The market is skittish. Traders are as coiled to panic or exude bliss as ever. Look at AMZN, which traded up to 183, then down to 171 and back up to 184 within minutes after releasing its earnings report after the bell. 

Does this make any sense? I almost opened a small position at 172, taking the StockGuy22 approach to bounces after a selloff. I talked myself out of it, but the spectacle that followed was incredible nonetheless. That would've been a quick, sizable profit. But I'm not a big AMZN fan, so it didn't happen. (Being a fan should have nothing to do with a trade, but that's something I'm working on.) 

Spot Silver is trading above 45, and I don't know what time PM options expiry actually comes due today. If it's pegged to 45 as it appears, it's crunch time.

Update 11:06 am (Hawaii) Spot silver now at 45.50. Turd predicts a selloff before tomorrow's Bernakepalooza. Just watching for now.
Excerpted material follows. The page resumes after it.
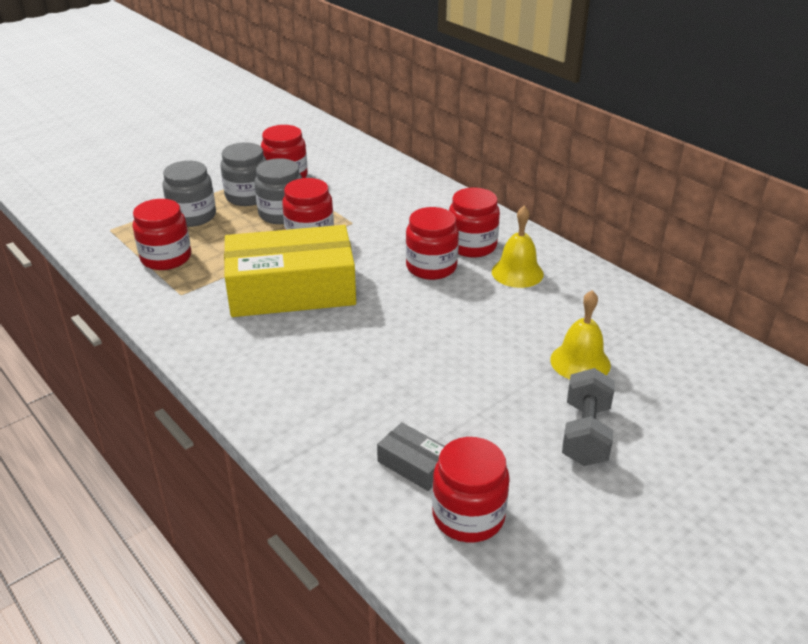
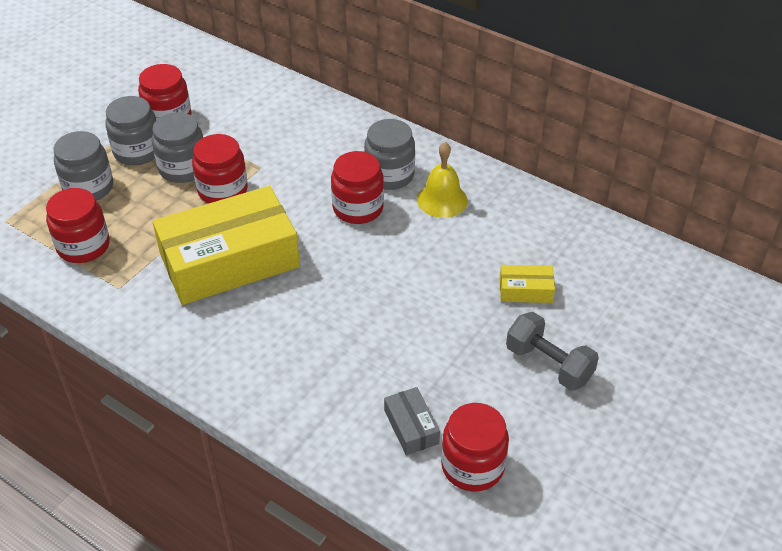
camera: 15 degrees left, 10 degrees up
(414, 464) = (411, 427): grey box -> grey box turned 45 degrees clockwise
(472, 246) = (389, 175): red jar -> grey jar
(580, 362) = (525, 290): yellow bell -> yellow box
(585, 434) = (548, 364): grey dumbbell -> grey dumbbell turned 45 degrees counterclockwise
Update 11:13 am (Hawaii) Though China is the driver of Spot Silver's rise, I can't help but wonder what happens as paper silver traders — who have been a big part of the metal's appeal and allure, just look at SLV move while miners flop — start to turn "fiat" into physical. Over time, as Spot rises, paper traders will opt for physical. That will add to demand, no question, but as physical silver/spot begins to behave like physical gold, in a sense — something to hoard and store away — the trading element that has driven this market short term will be diminished. That's one thing I can't help but wonder about. Of course, if China keeps buying and buying, paper trading will matter less and less. Or will it?
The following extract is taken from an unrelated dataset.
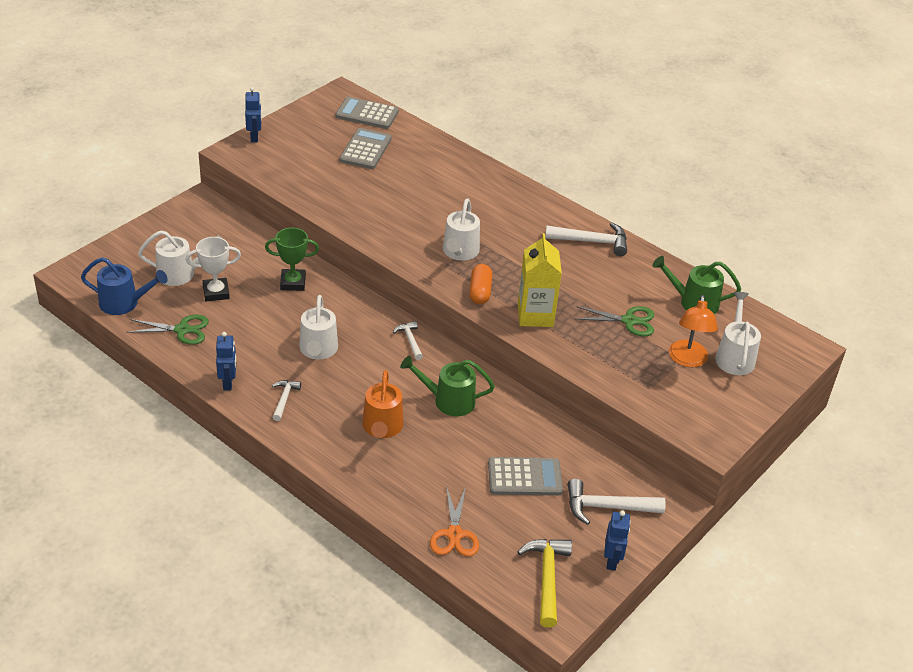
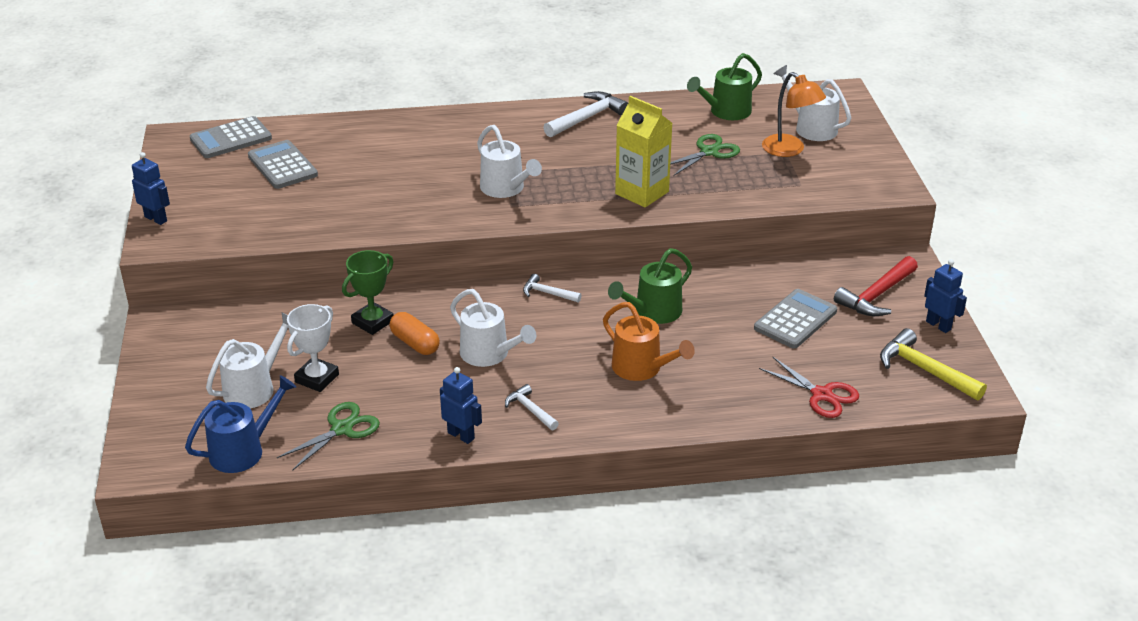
camera: 45 degrees left, 5 degrees down
(454, 534) = (822, 395): orange scissors -> red scissors
(480, 291) = (573, 205): orange capsule -> orange capsule (415, 343)
(607, 507) = (876, 295): white hammer -> red hammer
China vs. JP Morgan/Fed. It's the heavyweight battle of the year.

Update 12:05 pm (Hawaii) SLV stayed below 44 until a few minutes ago, when Globex reopened and Spot Silver remained above 45.50. Immediately, at 6 pm Eastern, Spot surged to 44.30 and has gone to 44.60 since. Currently, Spot is 45.65, which converts to 44.50 for SLV, and that's what's happened in the past minute. SLV has come back down and is trading at 44.47. This conversion has been consistent, with SLV trading at -2.5% to Spot.

Update 2:27 pm (Hawaii) Spot silver rose above 46 from 45.50 as Sydney opened. With Hong Kong opening, as well, if there's going to be an orderly bounce from the selloff low (from 49.81 to 44.80 or so), this would be the time. However, I agree with Turd Ferguson, who expects another takedown in the works overnight. I'd love to play silver via SLV if spot can get down to 44 or 43.50 or lower. Can't say I'm totally expecting it.
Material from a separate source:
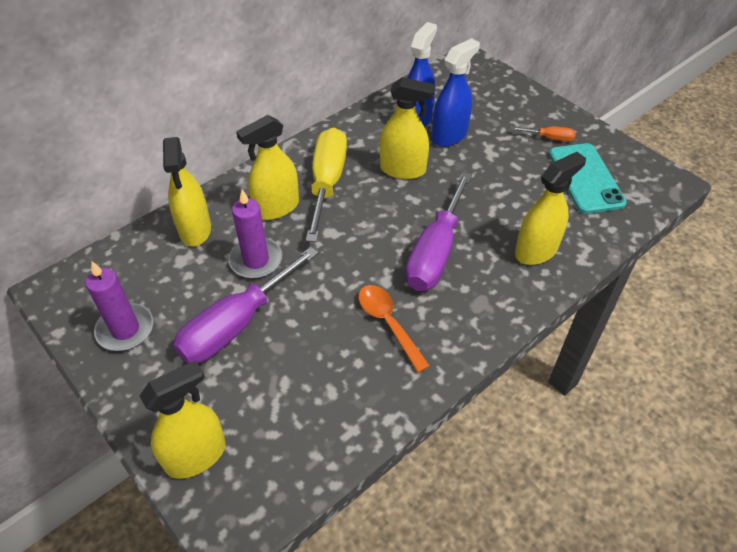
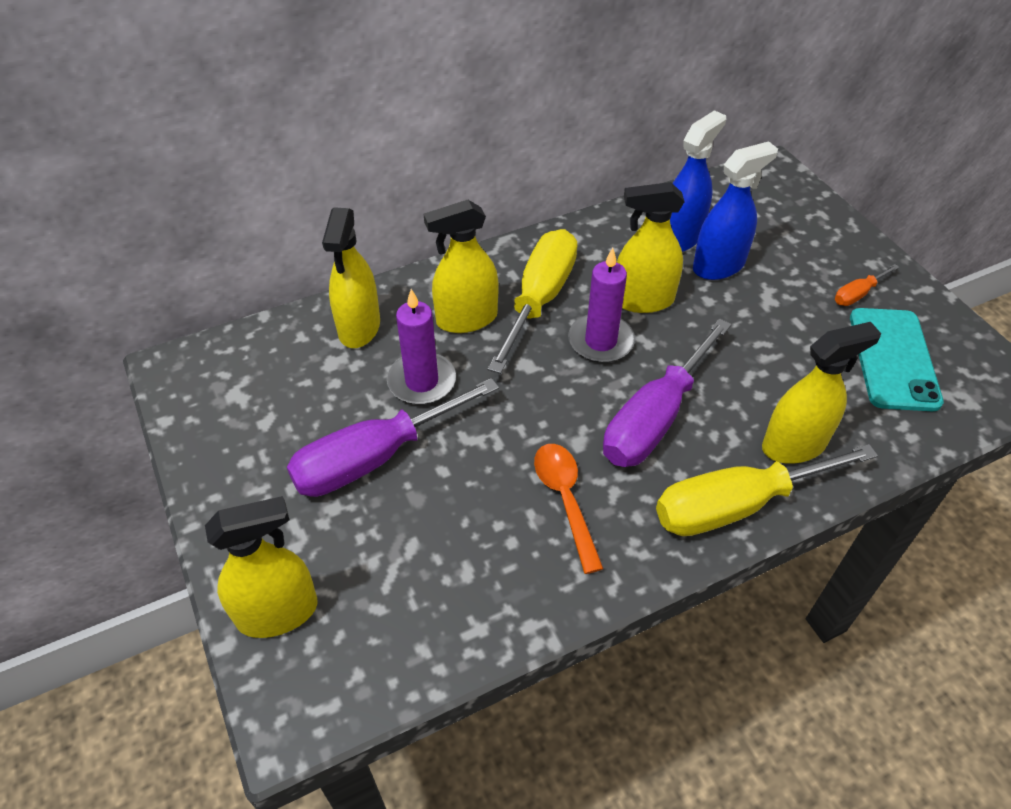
camera: 15 degrees right, 0 degrees up
(125, 329) = (241, 435): purple candle -> purple candle (600, 341)
(403, 169) = (643, 300): yellow spray bottle -> yellow spray bottle turned 150 degrees clockwise
(509, 301) = (736, 505): none -> yellow screwdriver
(550, 138) = (857, 294): orange screwdriver -> orange screwdriver turned 120 degrees clockwise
The market ran upward today as if to say, 'We expect Bernanke to leave things alone.' Which he could. But I'm content to stay out of the game 100% for now. A small position in silver would be okay, too, but I'm more leery here than I was over the weekend.

Update 2:56 pm (Hawaii) Sydney and HK are keeping Spot above 46. It was interesting to see SLV jack up above 45 earlier while Spot was at 46, meaning SLV was above the conversion level, running higher into the close of afterhours trading in the US. Momentum. The market has spoken and it believes whatever happens tomorrow is bullish for the market.

Whatever happens, China holds the trump cards, and that's good for gold and silver.